No Malbec on Monte Bello, sorry! But, it IS a Bordeaux Varietal …
Malbec. The muscle, the meat, the virility that defined a modern style still to come, the legend that found its home on farther shores, then returned home a hero. Coleman Hawkins, of course. The hard-driving, the black and soulful; the high-flying, the brass-tacks visceral. The monopoly on the market, the old that is new; of the old in the new. Coleman Hawkins, of course. The nine lives of a player that’s weathered it all; swinging in the confidence of its legacy. Malbec, of course.
—
Or, put another way:
—Complexity wrought so perfectly it feels familiar (Duke Ellington)
—The unencumbered exuberance and excitement of perfect technique set free (Louis Armstrong)
—The beautiful, captivating weirdness; the odd and unsettling thing that lifts conventional appeal up to extraordinary allure (Thelonious Monk)
—The unexpected, volcanic unpredictability of passion (Charles Mingus)
—Confidence, self-actualization, and moxie (Coleman Hawkins)
“And the acceptance of it showed that you could go in and do something avant-garde, experimental, and still have the public following you.”
In a nutshell, this is why we loved, and love, Dave Brubeck.
There were of course SO many reasons to love the man and his music, but it is this aspect — this aspect that can be so readily discerned in the quote above — that moves me above all else.
Why?
Because of course we believed in Dave Brubeck. We believed in him because he was gifted, and talented, and brilliant. We believed in him because he was giving, and generous, and hard-working. We believed in him because his music was beautiful, and sensual, and groovy.
We believed in Dave Brubeck.
But what’s so extraordinary, is that he believed in us as well. Dave Brubeck believed in us.
That’s what the quote shows.
“And the acceptance of it showed that you could go in and do something avant-garde, experimental, and still have the public following you.”
He didn’t condescend to us, he didn’t patronize us, he didn’t pander to us. And he didn’t challenge us to put us down, or expose us, or mock us.
Rather, he simply proceeded with his vision, secure in his belief that we’d go with him. Because he knew we could. Because he believed in us.
For every creator of anything — be it novel, play or poem; wine or meal or menu; song or dance or step — this is the example to follow. For even a parent, the greatest of all creators, this is the example to follow. Don’t dumb it down because you think we’re dumb.

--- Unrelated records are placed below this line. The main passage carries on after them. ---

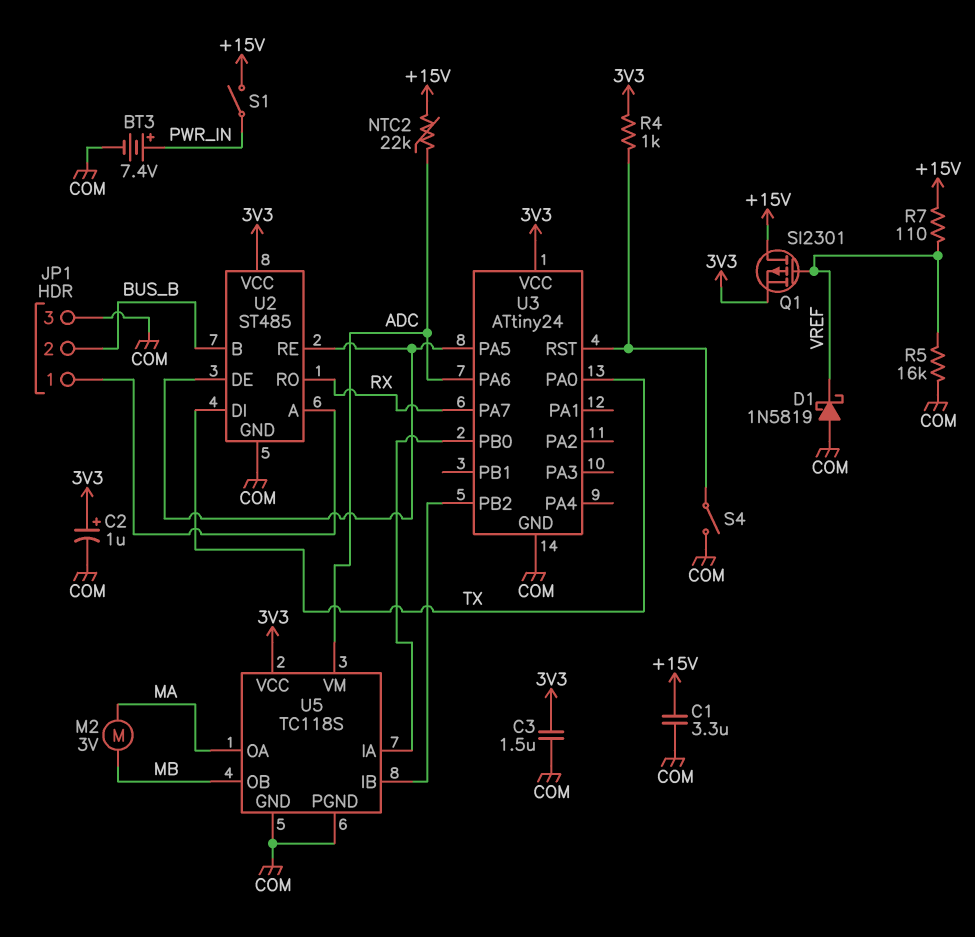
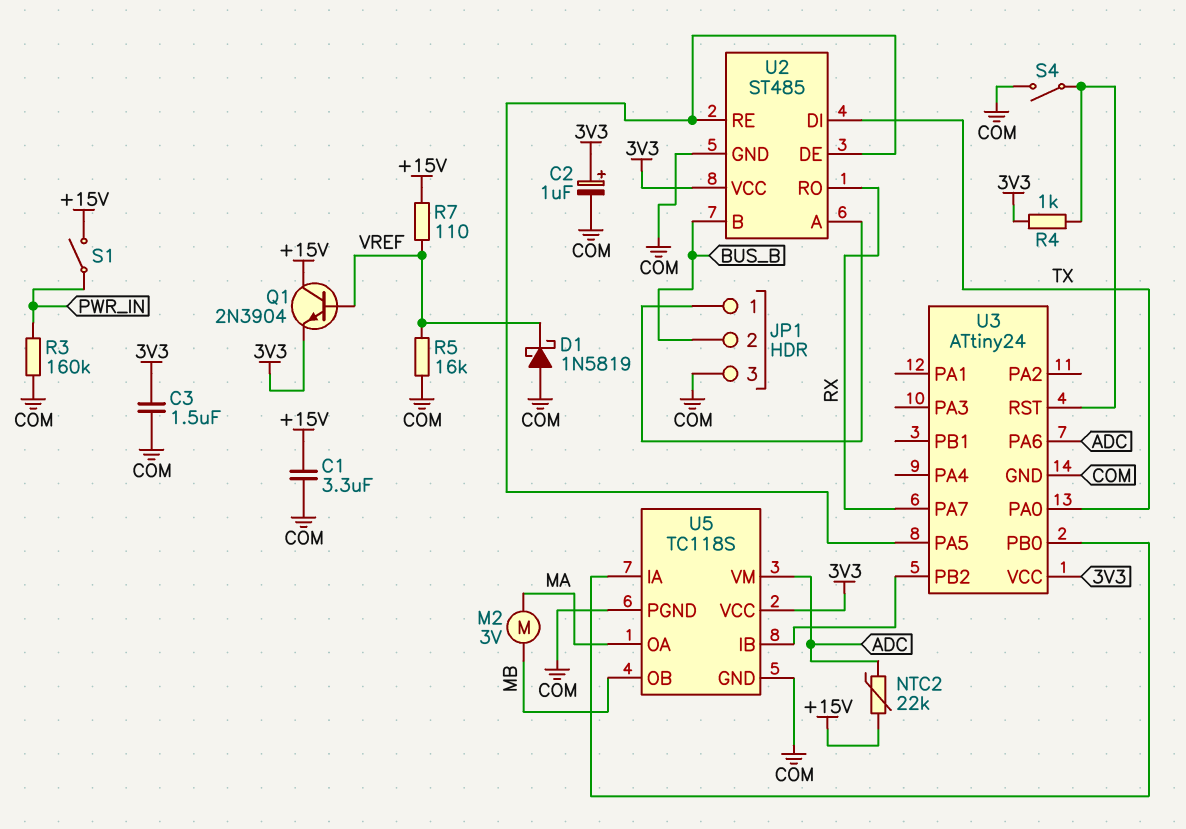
BT3: 7.4V (plus PWR_IN, minus COM) -> none
Q1: PMOS SI2301 (G VREF, D +15V, S 3V3) -> NPN 2N3904 (B VREF, C +15V, E 3V3)
R3: none -> 160k (COM, PWR_IN)

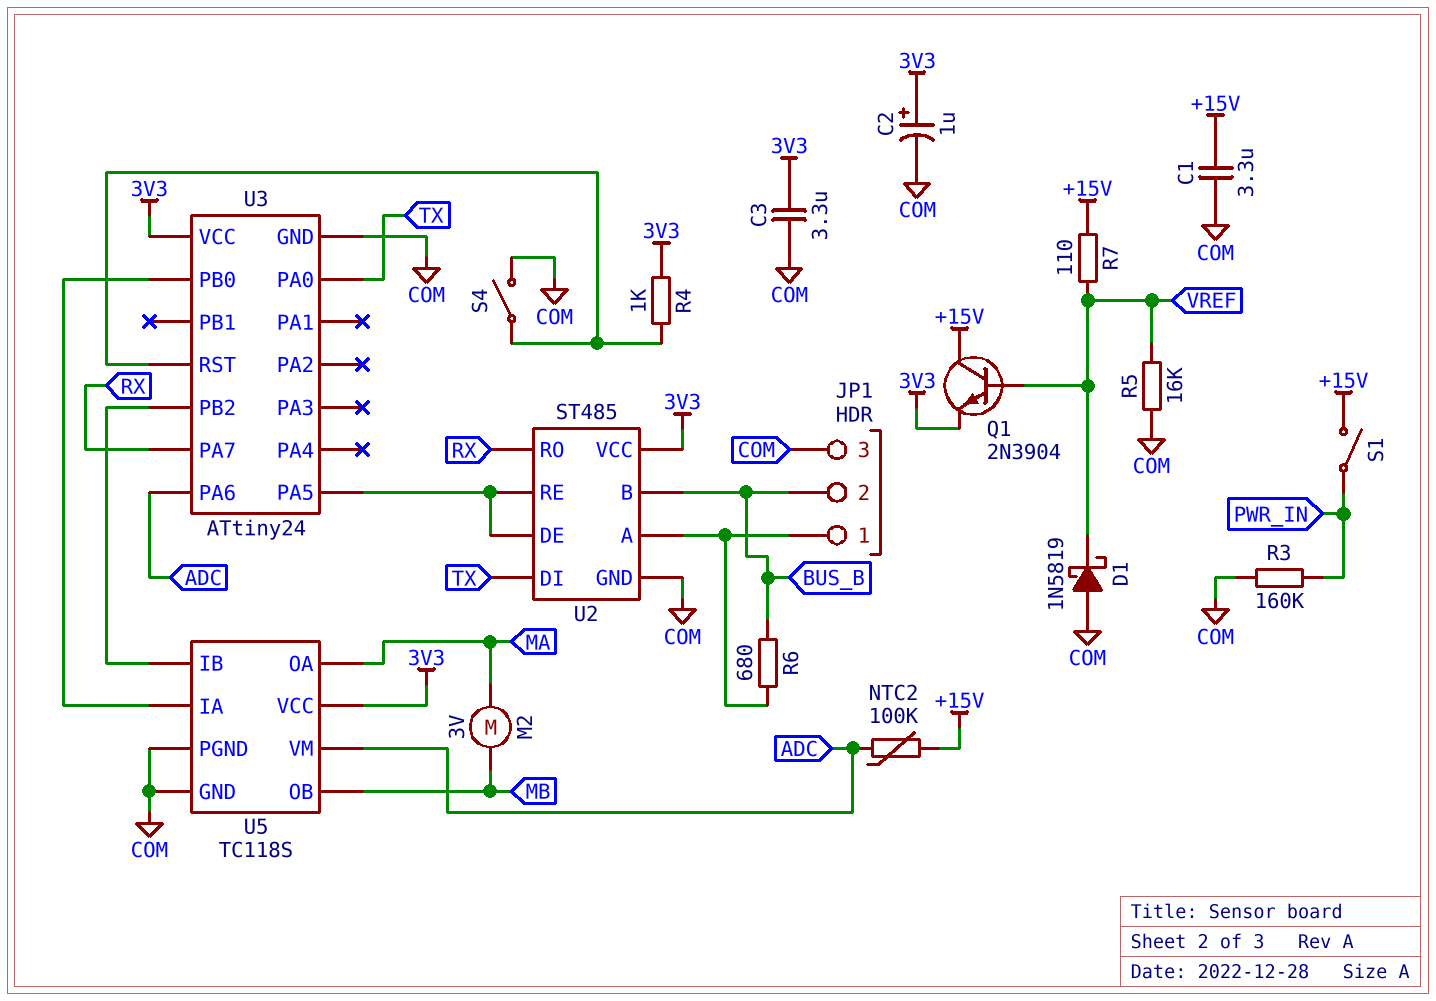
C3: 1.5uF (3V3, COM) -> 3.3uF (3V3, COM)
NTC2: 22k (+15V, ADC) -> 100k (+15V, ADC)
R6: none -> 680 (BUS_B, JP1/1)

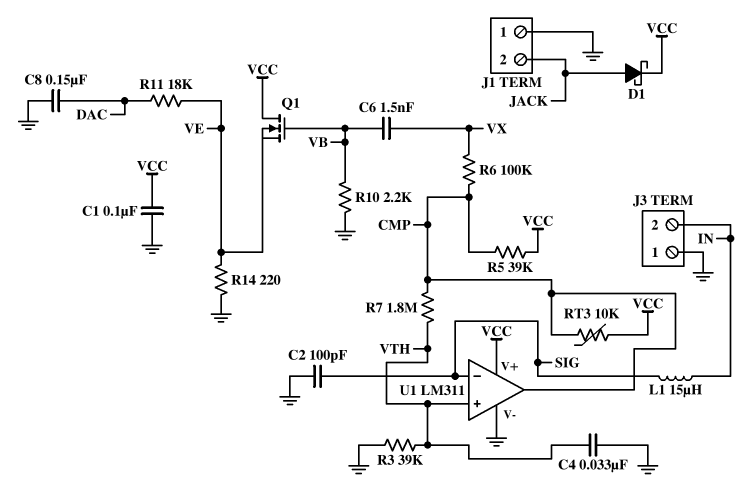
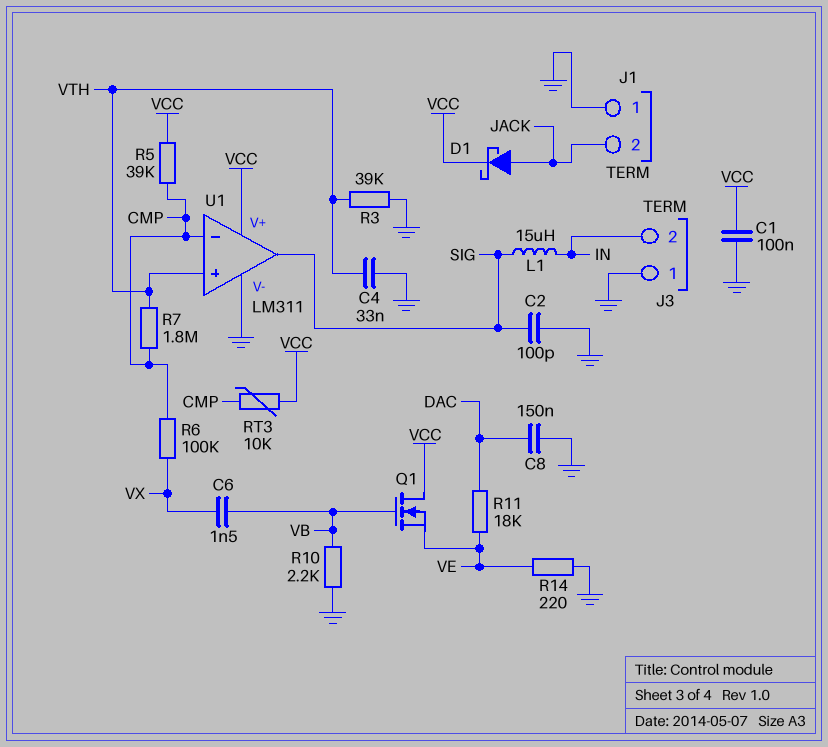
U1 pin in-: SIG -> CMP
U1 pin out: CMP -> SIG

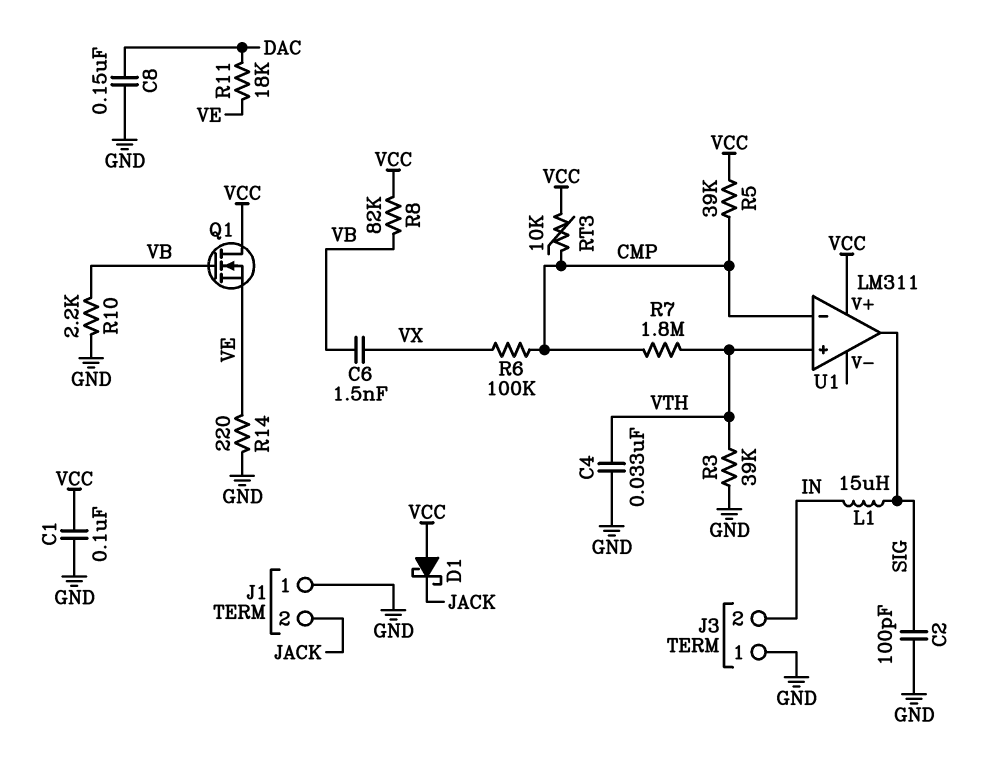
D1: schottky (A JACK, K VCC) -> schottky (A VCC, K JACK)
R8: none -> 82k (VB, VCC)
U1 pin V-: GND -> none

Rather, wise it up, because you believe we’ll be there with you.
Because we will, if you believe in us.
This is why we loved, and love, Dave Brubeck.
He made the challenging understandable, the weird approachable, the complex understandable.
But most of all, he made us better.
In fact, he didn’t at all make the challenging understandable, the weird approachable, the complex understandable.
Rather, he made us challenging, he made us weird, he made us complex. He raised us to him.
This is why we loved, and love, Dave Brubeck.
For his compositional genius, we are grateful to him. For his color-blindness when it came to racism in jazz, and in this country, we uphold him. For his tenacity and longevity in a genre and milieu that has seen so many die so young so needlessly, we admire him. For his generosity, good-heartedness, and kindness, we applaud him.
And for his belief in us, we love him.
Farewell Dave Brubeck. With deep, deep bows, we bid you fare thee well.
You’ve been beautiful to us, in your own sweet way.